Figure 3. Renal SMP30 expression is androgen-dependent.

(A) Fluorescence microscopy of double labeled two-month-old male rat kidney sections using goat anti-SMP30 (green) and rabbit anti-AR (red) antibodies. DAPI (blue) was used to counterstain the nuclei. Overlay was presented. (magnification 400x; scale bar = 50 μm). g, glomerulus. Two weeks of orchidectomized (ORX) and TP, TP plus flutamide (Flu), and Flu replaced rats were scarified.

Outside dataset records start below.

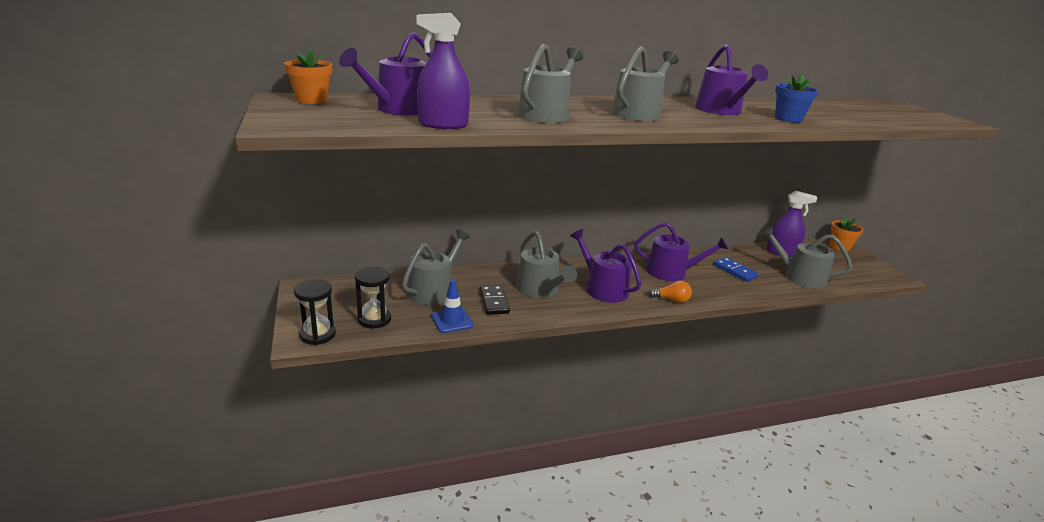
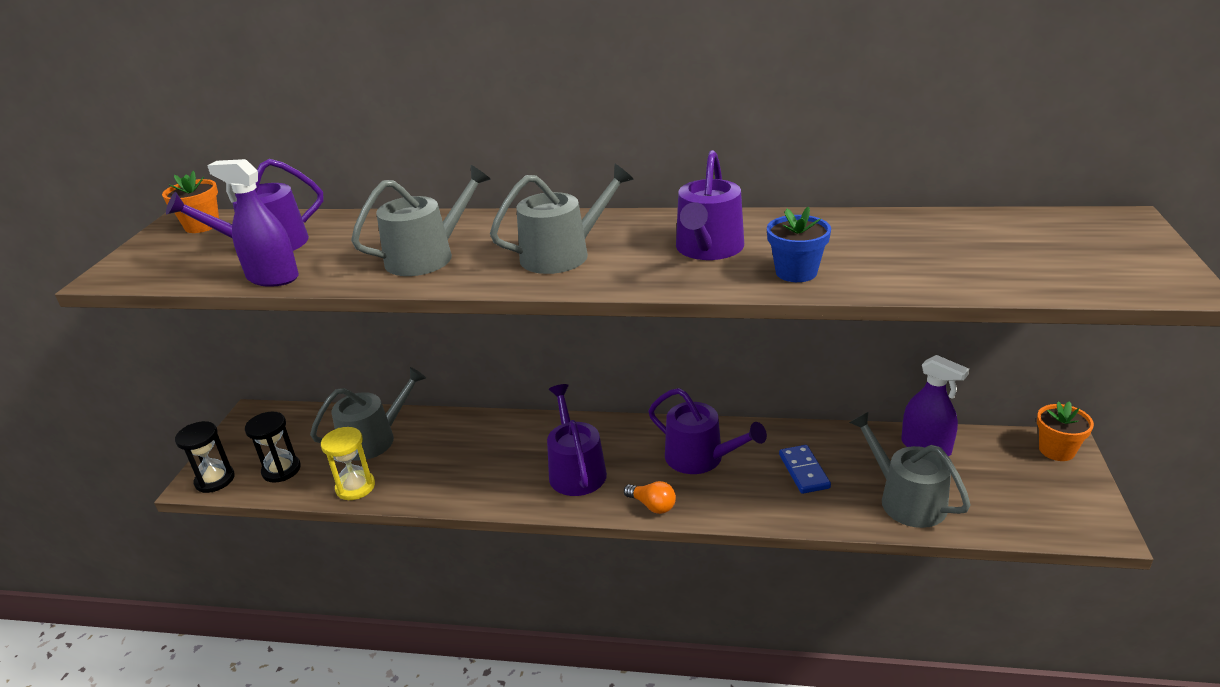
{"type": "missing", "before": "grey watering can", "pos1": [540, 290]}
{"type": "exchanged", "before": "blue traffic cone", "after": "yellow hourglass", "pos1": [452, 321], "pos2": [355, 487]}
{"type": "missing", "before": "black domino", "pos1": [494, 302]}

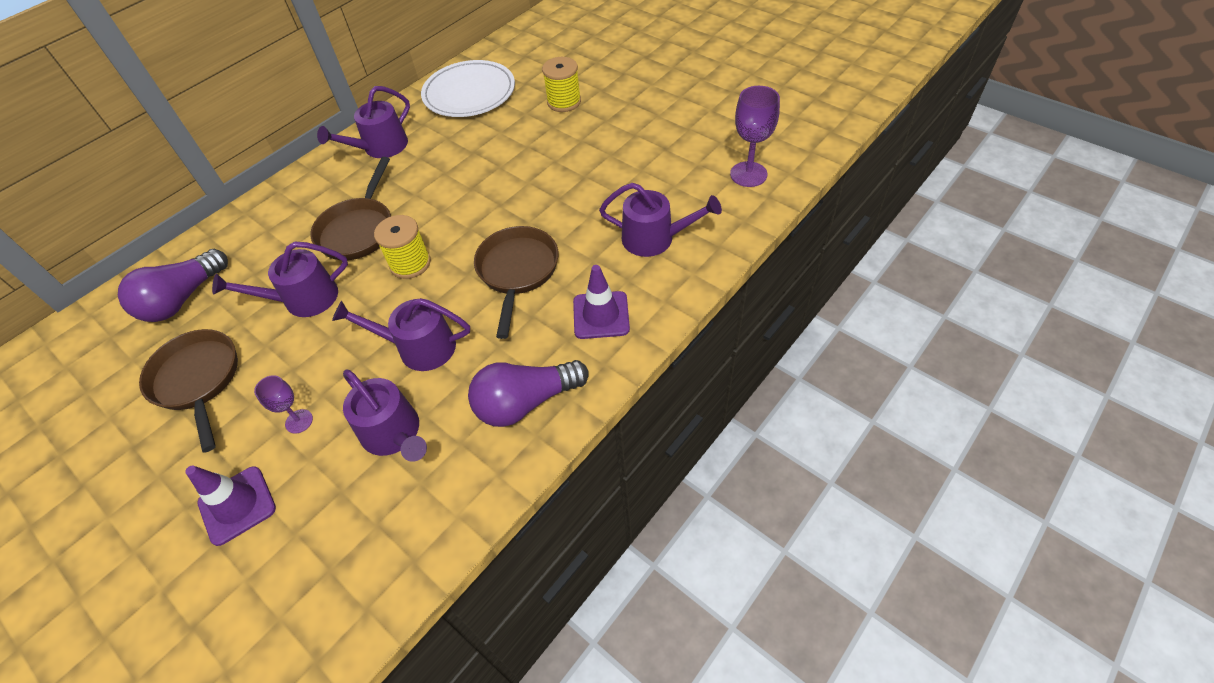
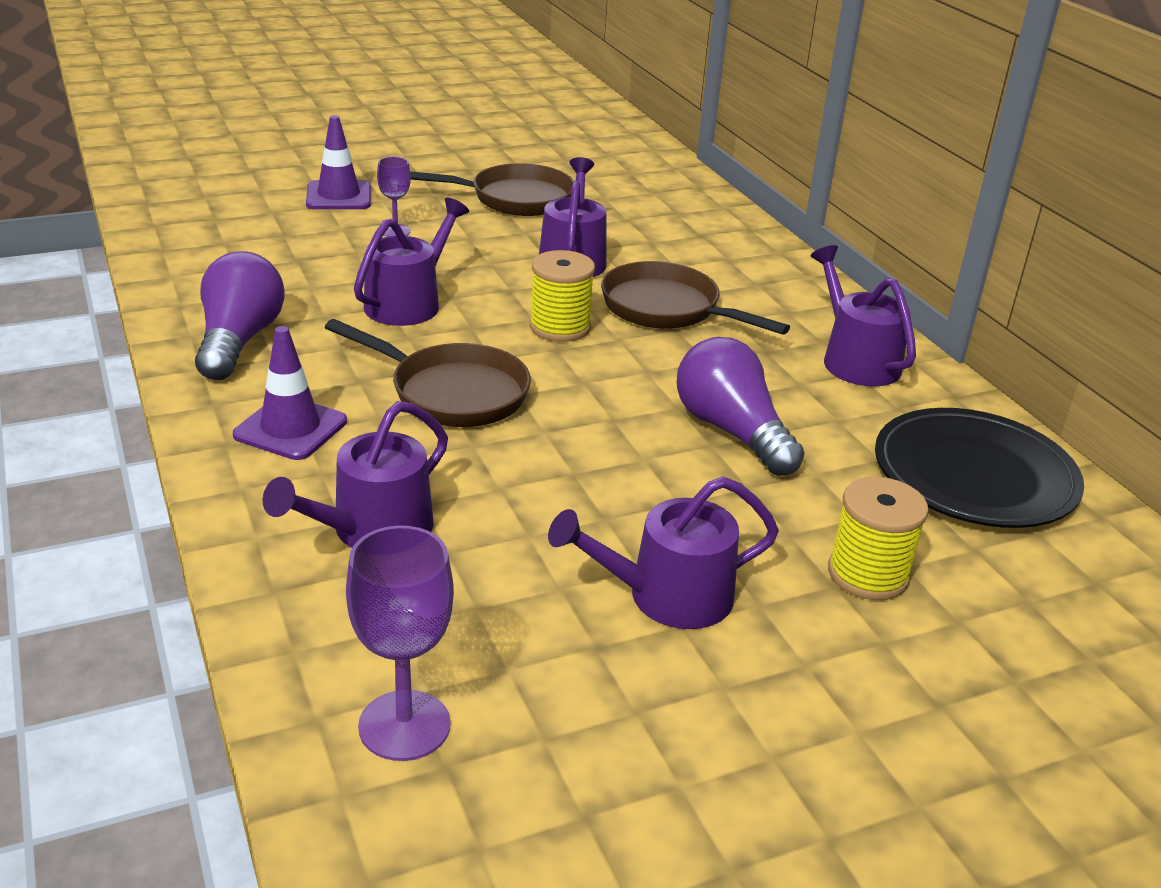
{"type": "colour", "before": "white plate", "after": "black plate", "pos1": [469, 93], "pos2": [974, 475]}
{"type": "relocated", "before": "purple light bulb", "pos1": [183, 299], "pos2": [732, 431]}
{"type": "relocated", "before": "purple watering can", "pos1": [394, 433], "pos2": [668, 596]}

Kidney (B) and liver (C) tissues were harvested for Western blot of SMP30 normalized to β-actin expression. (D) RT-PCR of SMP30 mRNA expression was performed in the kidney, normalized to gapdh expression. (E) Plasma testosterone was measured by RIA. Data represent means ± SEM (n = 7–8 each). **P < 0.01 as compared with the sham-operated rats; ^##P < 0.01 as compared with the ORX rats; ⁺⁺P < 0.01 as compared with the ORX + TP rats. The gels have been run under the same experimental conditions and cropped blots/gels were shown. The entire of membrane/gels pictures of Fig. 3B–D were presented in the Supplementary Figs S6 and S7.